Fried recently responded to a series of questions posed by Aftermarket Business World:

Q: How do you assess the presence of automotive firms at this year’s CES?

A: The automotive footprint at CES continues to expand. CES 2018 was, by all measures, a self-contained auto show, with more than 400 vehicle technology companies exhibiting across 297,000 square-feet of dedicated vehicle tech areas on the show floor. In fact, the automotive footprint at CES 2018 would make it the 5th largest stand-alone auto show in the U.S.

CES has become the intersection between the automotive and tech world. There were a record 11 automakers in exhibits or meeting space at CES this year, including BMW, Fiat Chrysler, Ford, General Motors, Honda, Hyundai, Kia, Mercedes, Nissan, Toyota and Volkswagen.

Q: Have you been seeing a concurrent increase in automotive industry attendees in conjunction with the rising exhibitor presence?

A: CES is a must-attend event for anyone in the automotive world, and vehicle tech is a major theme at the show. According to our verified attendee audit, CES 2017 attracted more than 14,000 attendees from the vehicle technology industry and we expect that number to be on par for CES 2018. Our official CES Attendee Audit will be available this spring.

Q: What do you see as some of the key automotive technologies that were on display at this year’s CES?

A: Innovation is revolutionizing the automotive market, and we’re seeing that first-hand at CES.

We had an entire area dedicated to self-driving tech, with exhibitors like BYTON, Mobileye, Valeo and Apiv all showcasing their latest advancements. On the exhibit floor, companies were featuring connective capabilities, smart mobility and aftermarket enhancements that will take the driving experience to the next level.

Q: How do you view the prospects of autonomous vehicle technologies growing from concept vehicles to mainstream applications?

A: Once something from a science-fiction movie, self-driving vehicles will soon become a reality.

CTA market research shows that self-driving vehicles would bring $1.3 trillion in savings from productivity gains, reduced fuel costs and accident prevention. SDVs (Self-Driving Vehicles) are still learning to adapt to society as they figure out how to deal with unexpected events, like poor weather conditions, jay walkers, and road construction, but they will become a part of our everyday life in the not so distant future.

Q: In walking the show floor, did you see any particular automotive innovations that especially attracted your interest?

A: AI (Artificial Intelligence) was everywhere at CES, and it’s particularly exciting to see in the vehicle tech space. In addition to asking Alexa to preheat the oven on your drive home – which certainly adds convenience to your day – AI is now bringing an emotional connection to the car, giving us a total immersive experience.

Additionally, biometrics is adding security to our driving experience. There was a company on the show floor, Gentex Corp., that utilizes biometrics in the rearview mirror to scan a driver’s iris before turning on the car. Not only can biometrics authorize the driver, it can customize the entire car, adjusting everything from the seats to the mirrors, steering wheel and music.

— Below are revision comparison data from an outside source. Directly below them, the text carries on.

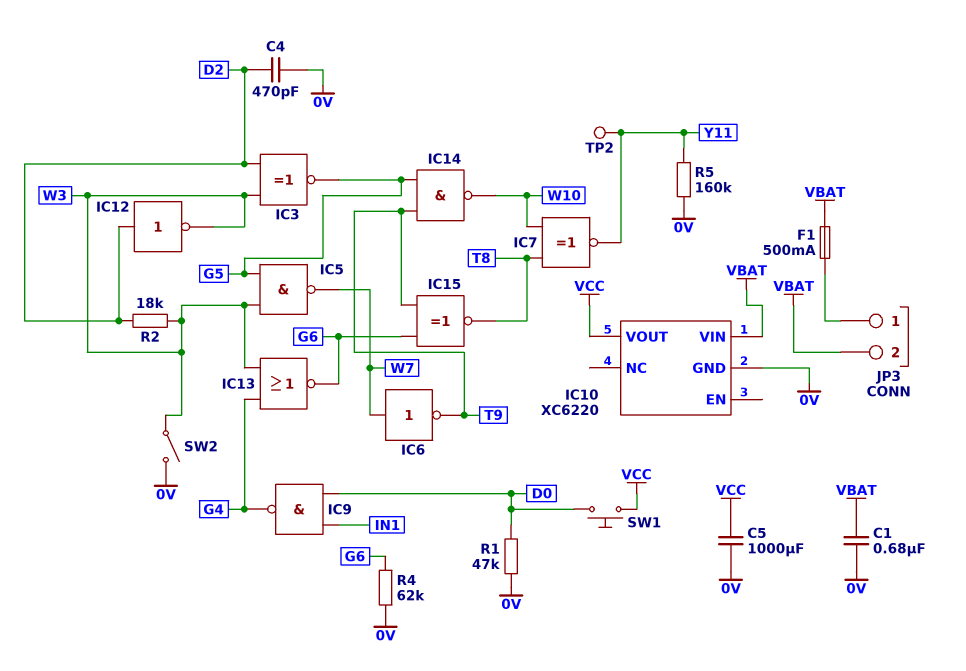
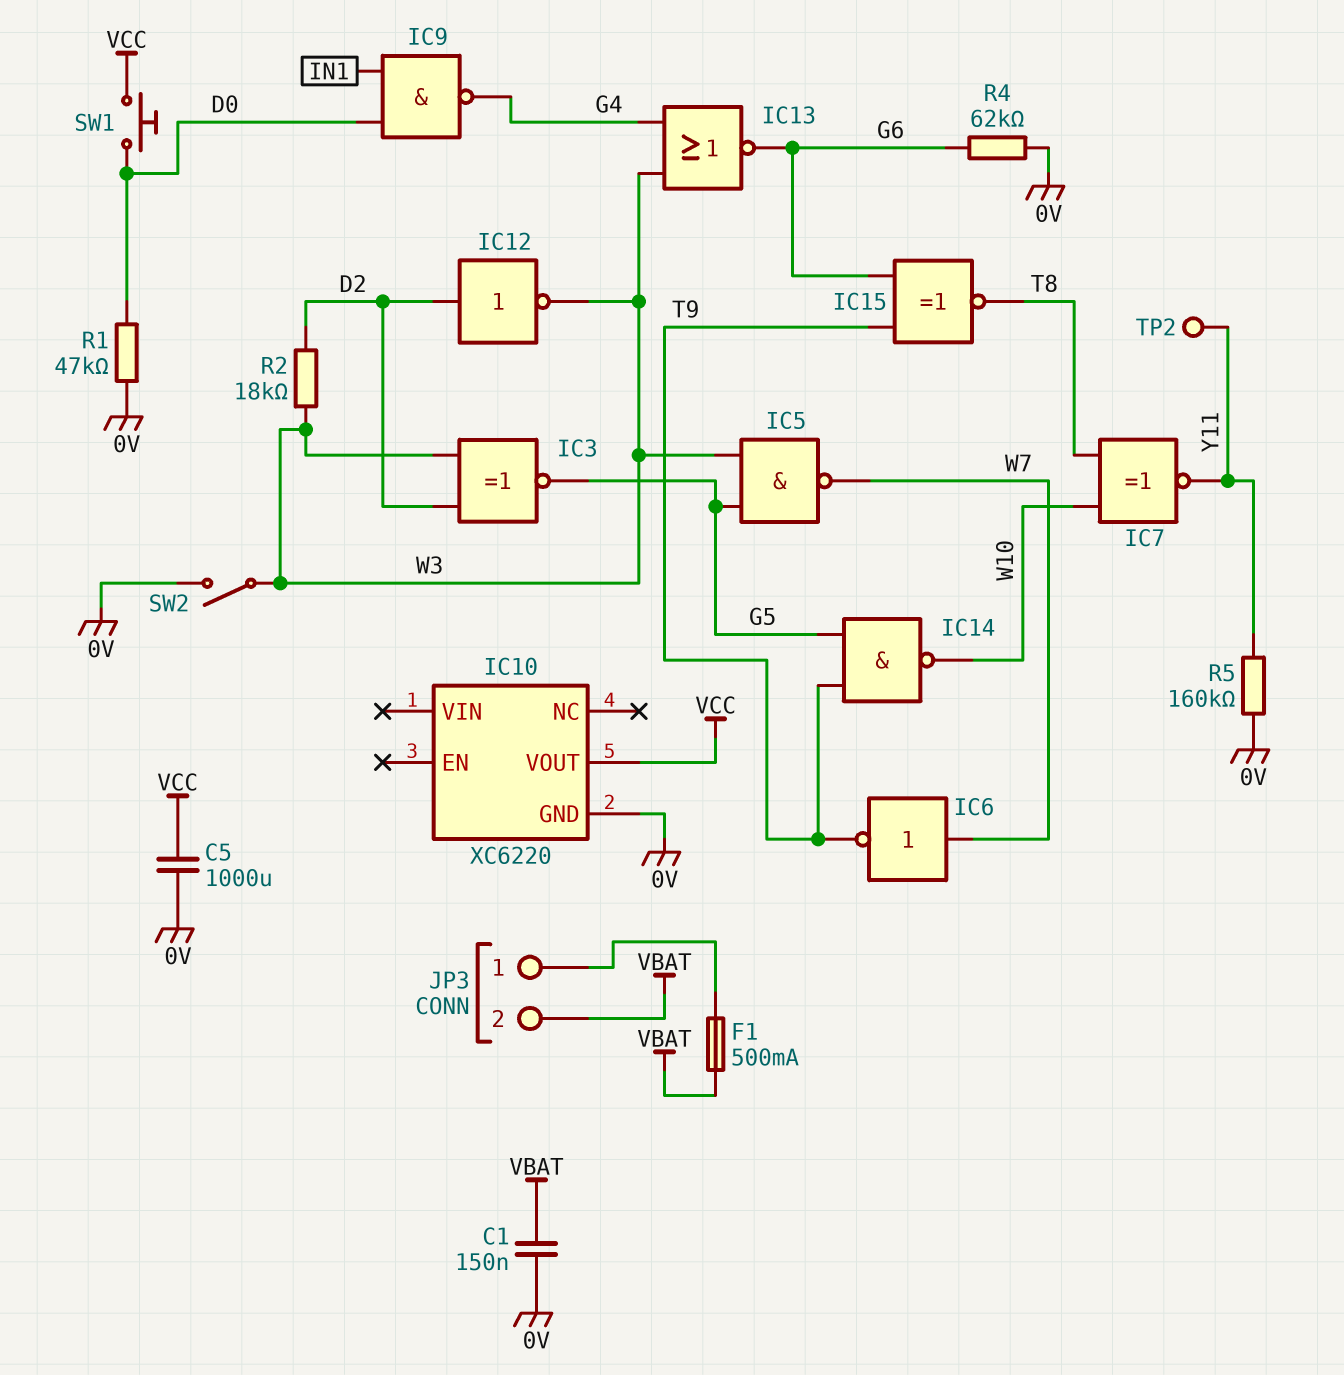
C1: 680nF (0V, VBAT) -> 150nF (0V, VBAT)
C4: 470pF (0V, D2) -> none
IC10 pin VIN: VBAT -> none

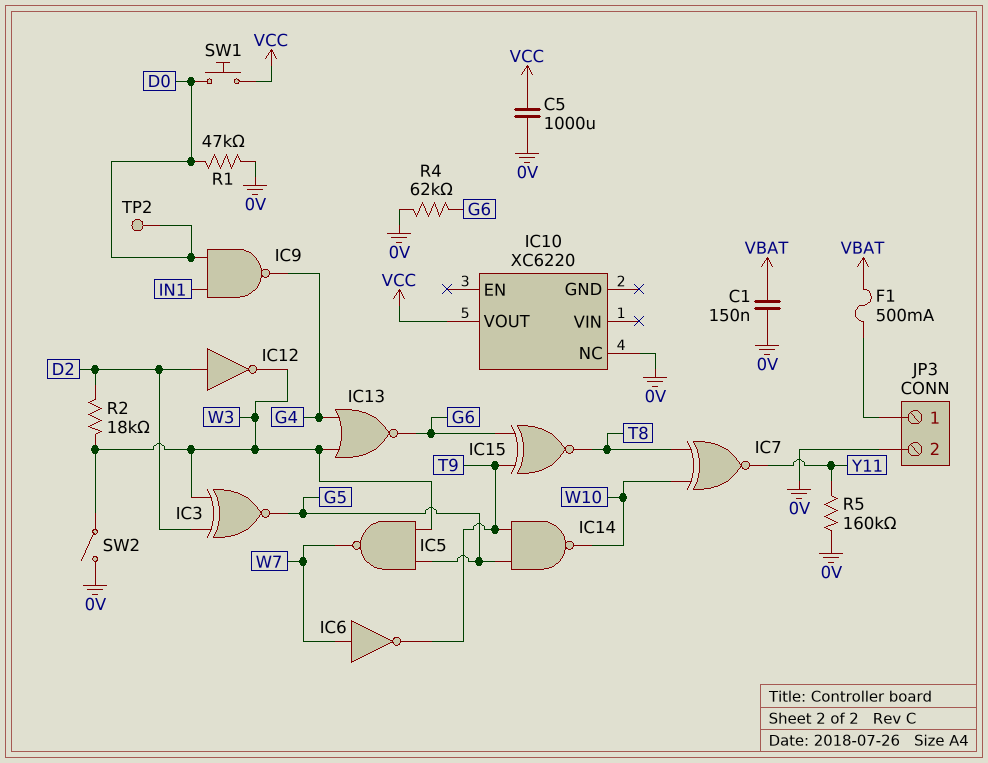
IC10 pin GND: 0V -> none
IC10 pin NC: none -> 0V
JP3 pin 2: VBAT -> 0V
TP2: test point (Y11) -> test point (D0)

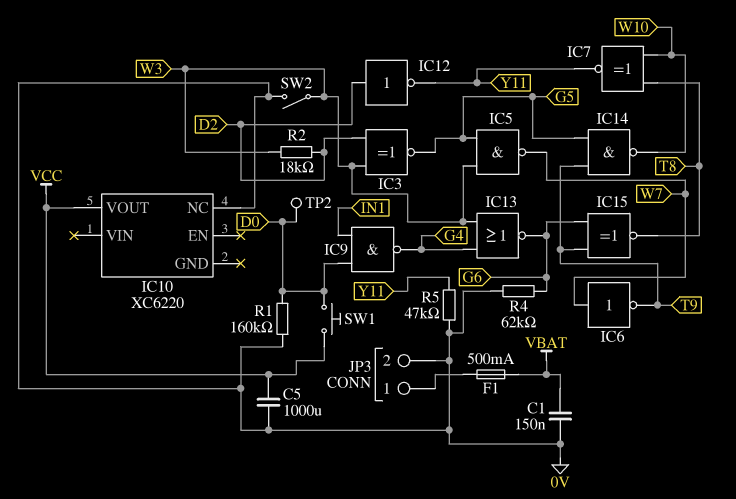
IC12: NOT (in D2, out W3) -> NOT (in D2, out Y11)
R1: 47k (0V, D0) -> 160k (0V, D0)
R5: 160k (0V, Y11) -> 47k (0V, Y11)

There are also companies who paint a bold picture for the future of vehicle tech, which goes far beyond just the car. During his CES keynote, Ford CEO Jim Hackett shared his vision for creating a reliable future of transportation through a systems-based approach for the people of rising smart cities. He also introduced Ford’s Transformation Mobility Cloud, an open platform, designed to simplify the flow of data in support of transportation systems from vehicles and bicycles to mass transit.